Attempting to drum up public support for the concept, California Endowment, a private health care foundation, is bankrolling a multimillion-dollar TV ad campaign that includes undocumented immigrants questioning their access to care.

“Doesn’t it make more sense to keep us all healthy, instead of treating us after we get sick?,” the TV ad says.

Daniel Zingale, a senior vice president of California Endowment, said there is growing recognition that undocumented immigrants contribute to the state’s economy, workforce and social fabric.

As California’s Latino population grows, Zingale added, “there’s a recognition, I think, that it isn’t wise politics to scapegoat people on the basis of their immigration status.”

Hospitals are required to treat extremely ill or injured people who show up on their doorstep, with counties helping to subsidize that care. Some counties go much further, providing primary and preventive services for indigents regardless of their immigration status.

In recent years, 53 of 58 counties have taken advantage of federal subsidies to create a health care network called low income health programs, or LIHPs, to serve a different, narrower population of low-income Californians – legal residents who are single and childless.

Current clients of LIHPs will be eligible for Medi-Cal under the coming federal health care overhaul, meaning they no longer would use the network and their health care tab would be paid entirely by the federal government for three years. This will save counties about $1.4 billion, perhaps half of which is untouchable because of other public health mandates.

Rather than let the county-by-county networks die, advocates want to pump some of the counties’ Medi-Cal-related savings into them, perhaps $700 million, then use the LIHPs to serve about 1 million undocumented immigrants and an estimated 2 million legal residents who don’t or can’t afford to buy health insurance next year.

“(They’re) pretty much going to be an empty vessel that can be utilized to serve this unique population,” said Sen. Ricardo Lara, a Bell Gardens Democrat who chairs the Latino Legislative Caucus.

Brown has floated a different idea: using the windfall to subsidize child care by shifting that program from the state to counties.

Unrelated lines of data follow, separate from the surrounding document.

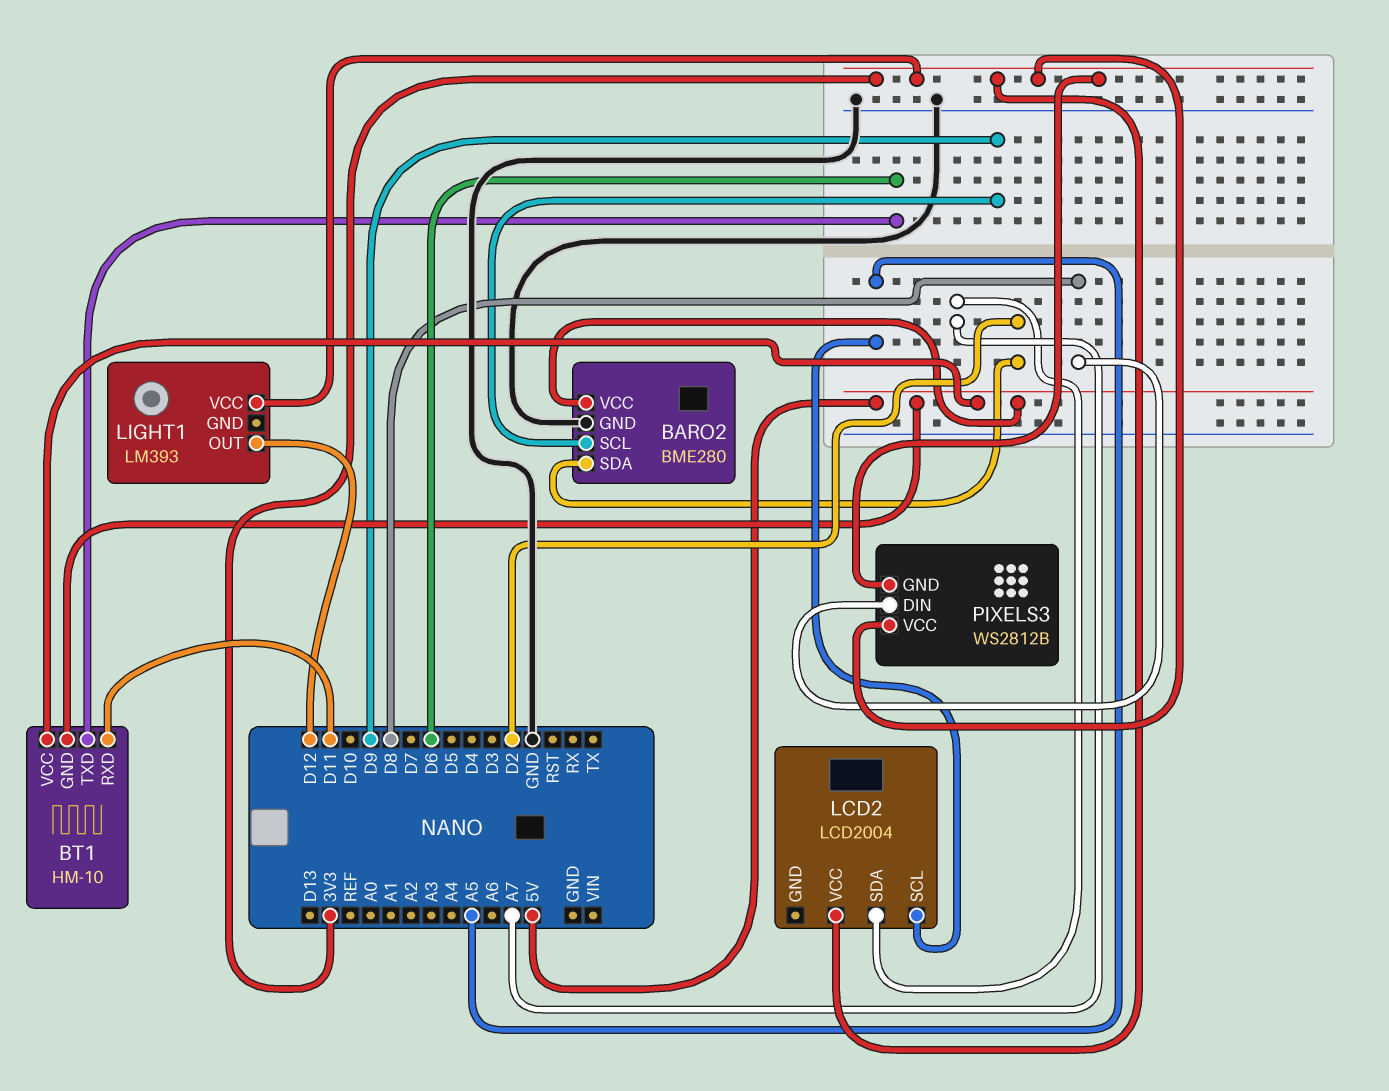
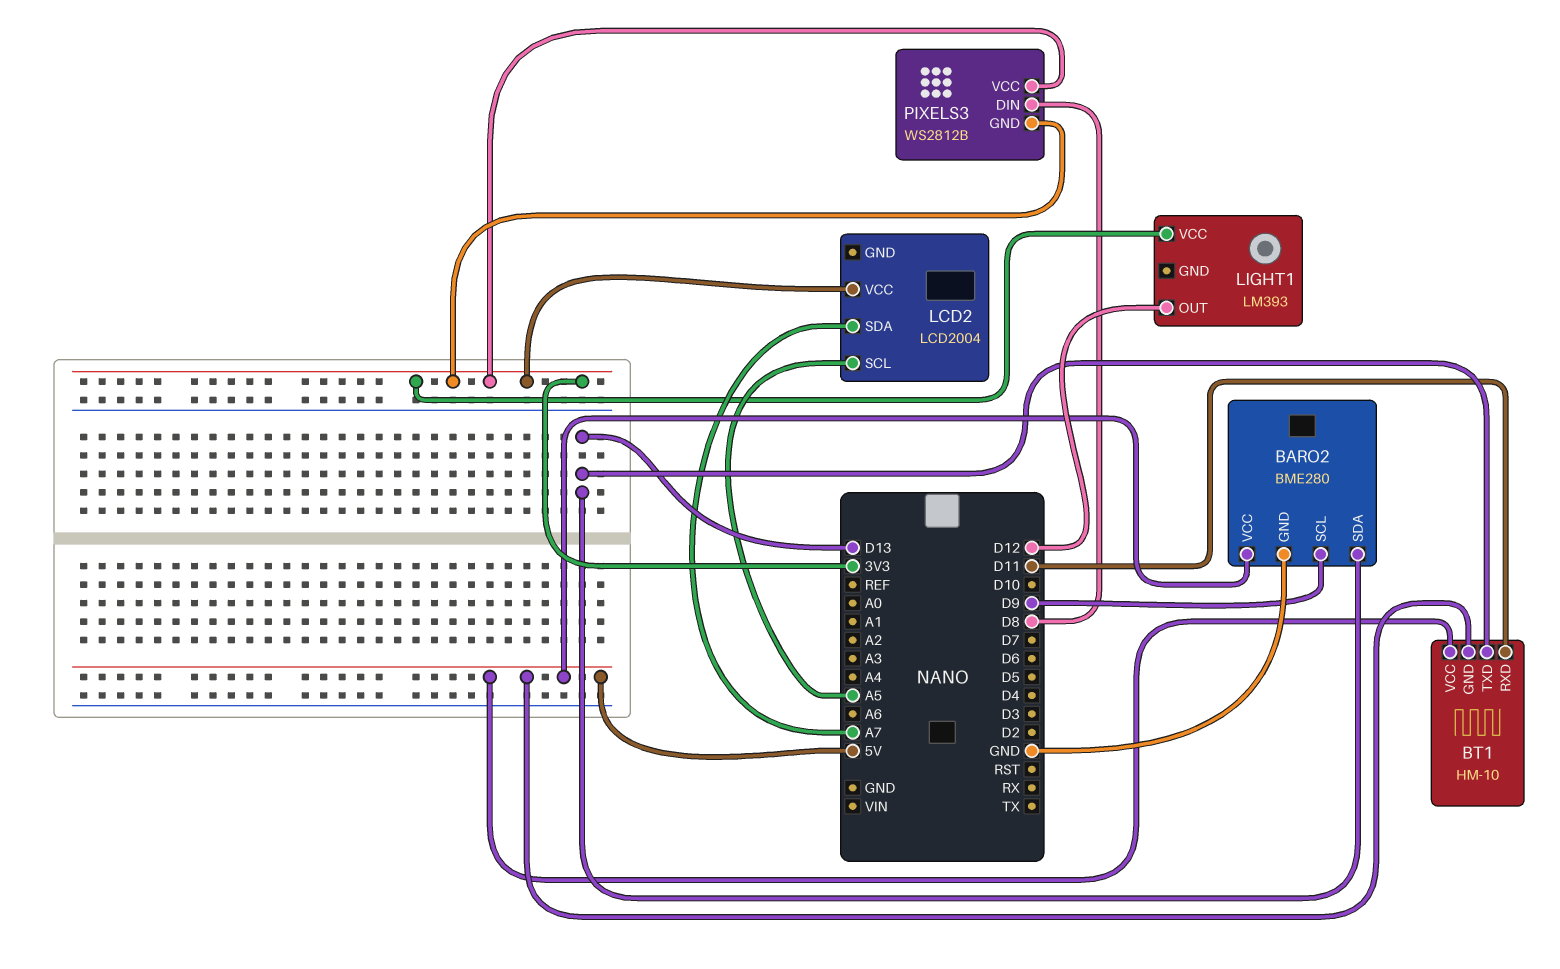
BARO2 pin SDA: D2 -> D13
BT1 pin TXD: D6 -> D13

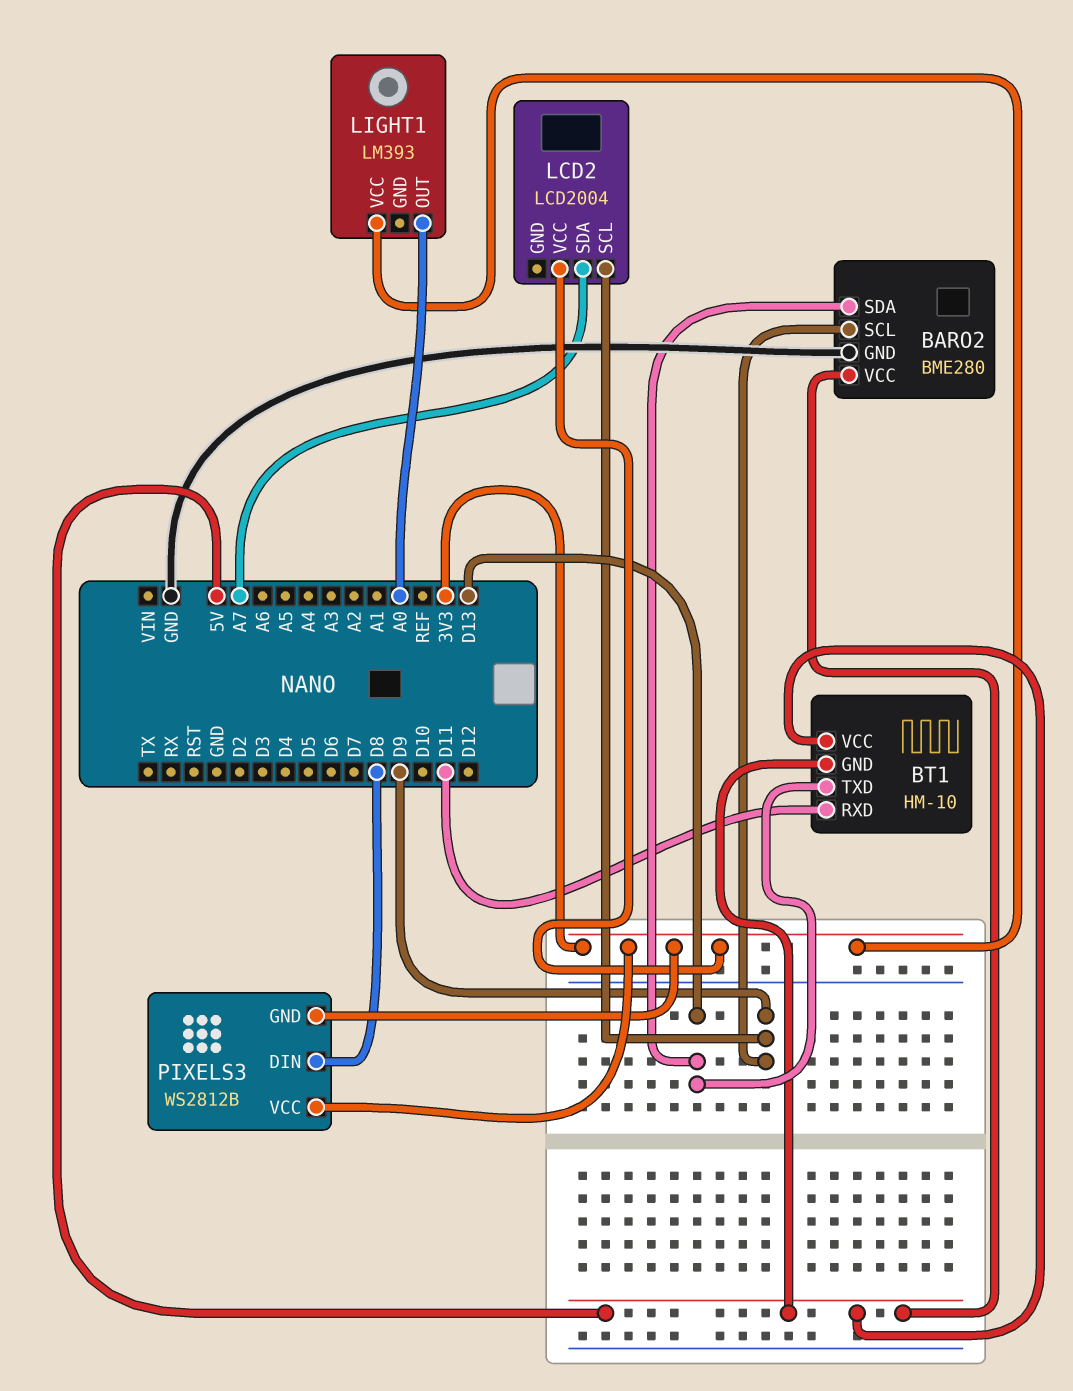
LCD2 pin SCL: A5 -> D9
LIGHT1 pin OUT: D12 -> A0

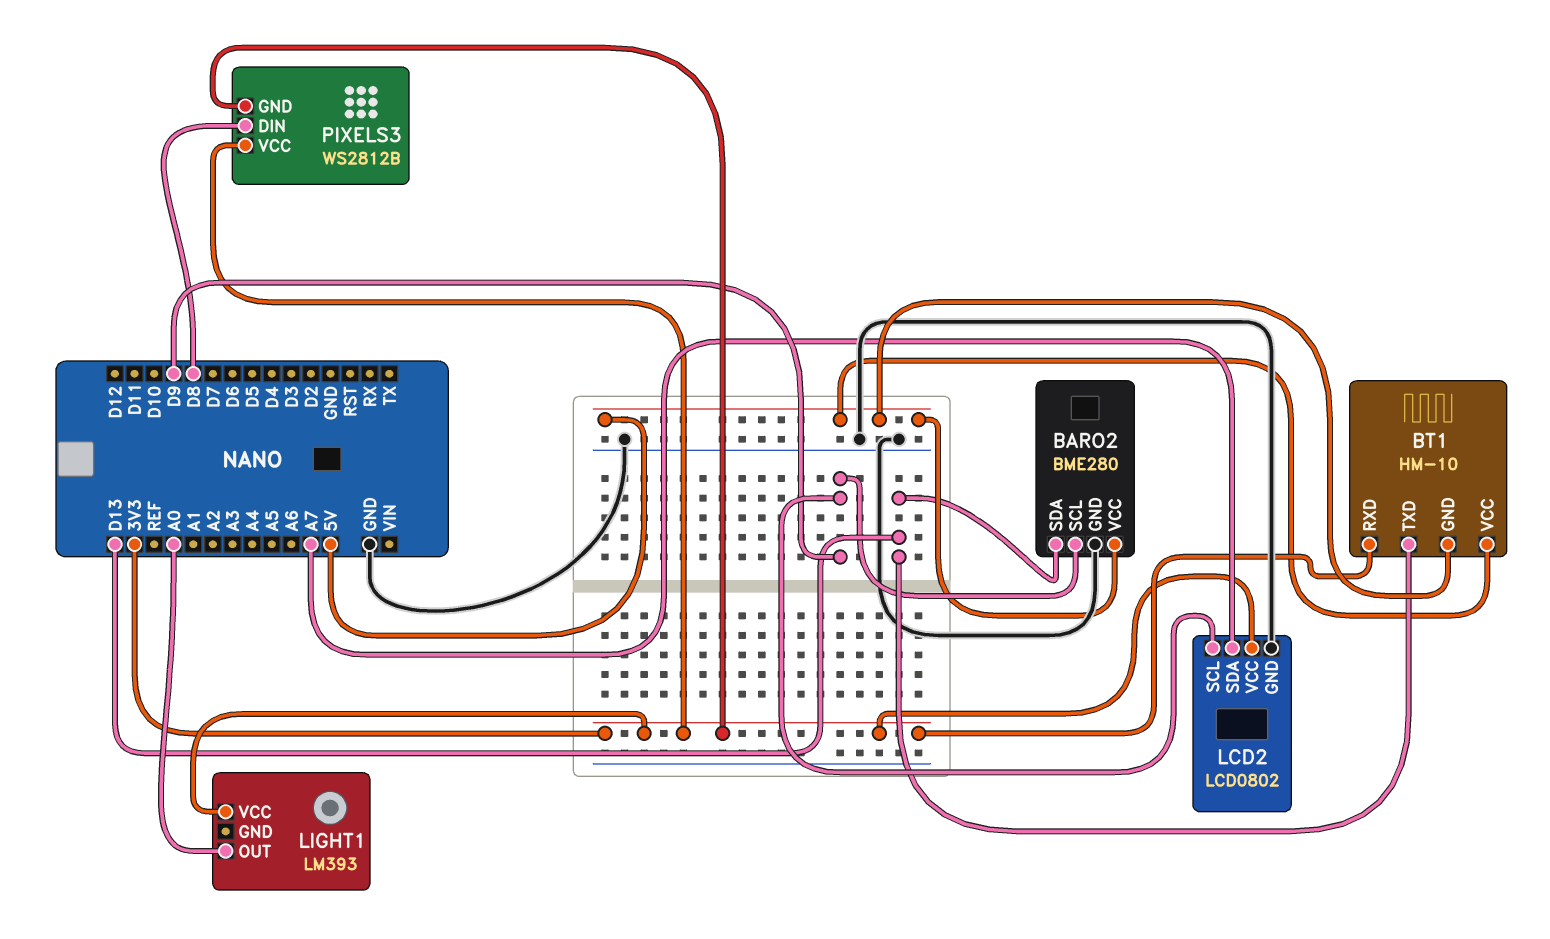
BT1 pin RXD: D11 -> 3V3
LCD2: LCD2004 -> LCD0802
LCD2 pin GND: none -> GND

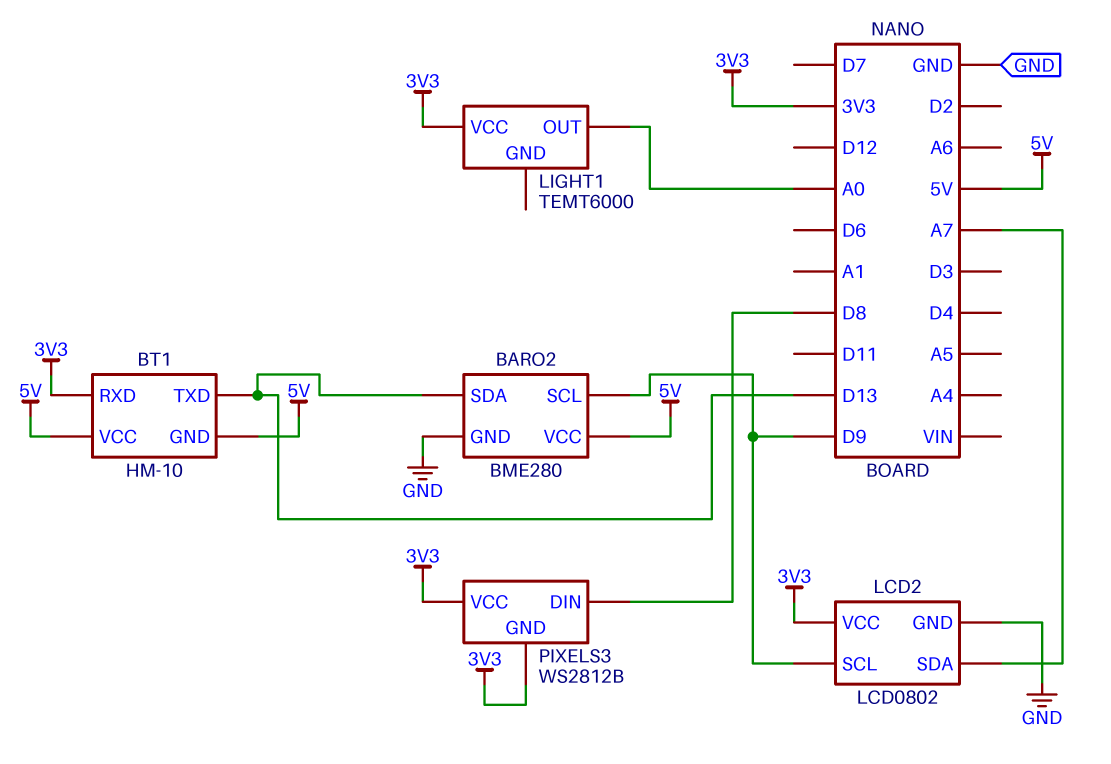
LIGHT1: LM393 -> TEMT6000

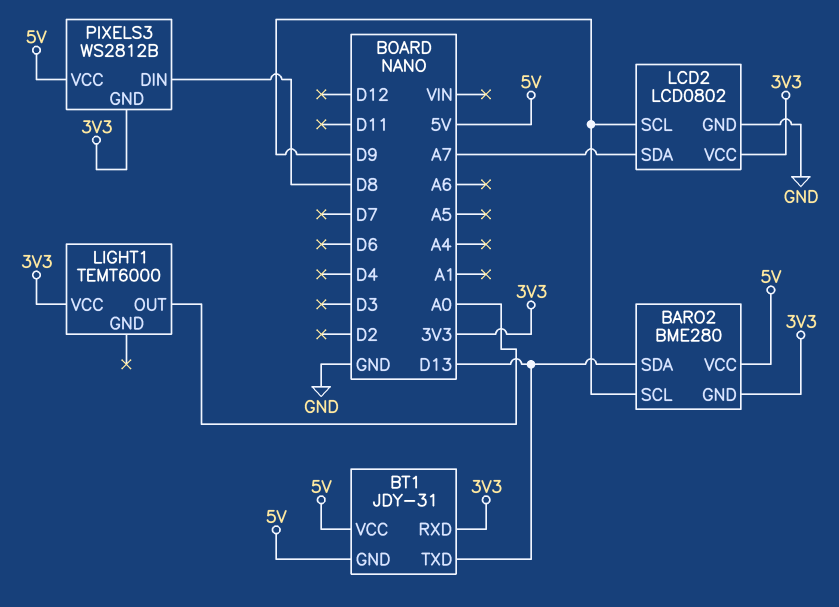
BARO2 pin GND: GND -> 3V3
BT1: HM-10 -> JDY-31
PIXELS3 pin VCC: 3V3 -> 5V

Recognizing that the state faces higher Medi-Cal costs in coming years, when the federal government’s share of expansion falls from 100 percent to 90 percent, Brown wants to use the counties’ looming $700 million savings to reduce state obligations.

Even if Brown and legislative leaders ultimately reach agreement on expanding health care for undocumented immigrants, a key question is whether counties should be required to do so or simply offered fiscal incentives.

The California State Association of Counties has adopted a resolution supporting a strong safety net for people who lack medical insurance in coming years, but it has taken no position on the push to expand care for undocumented immigrants.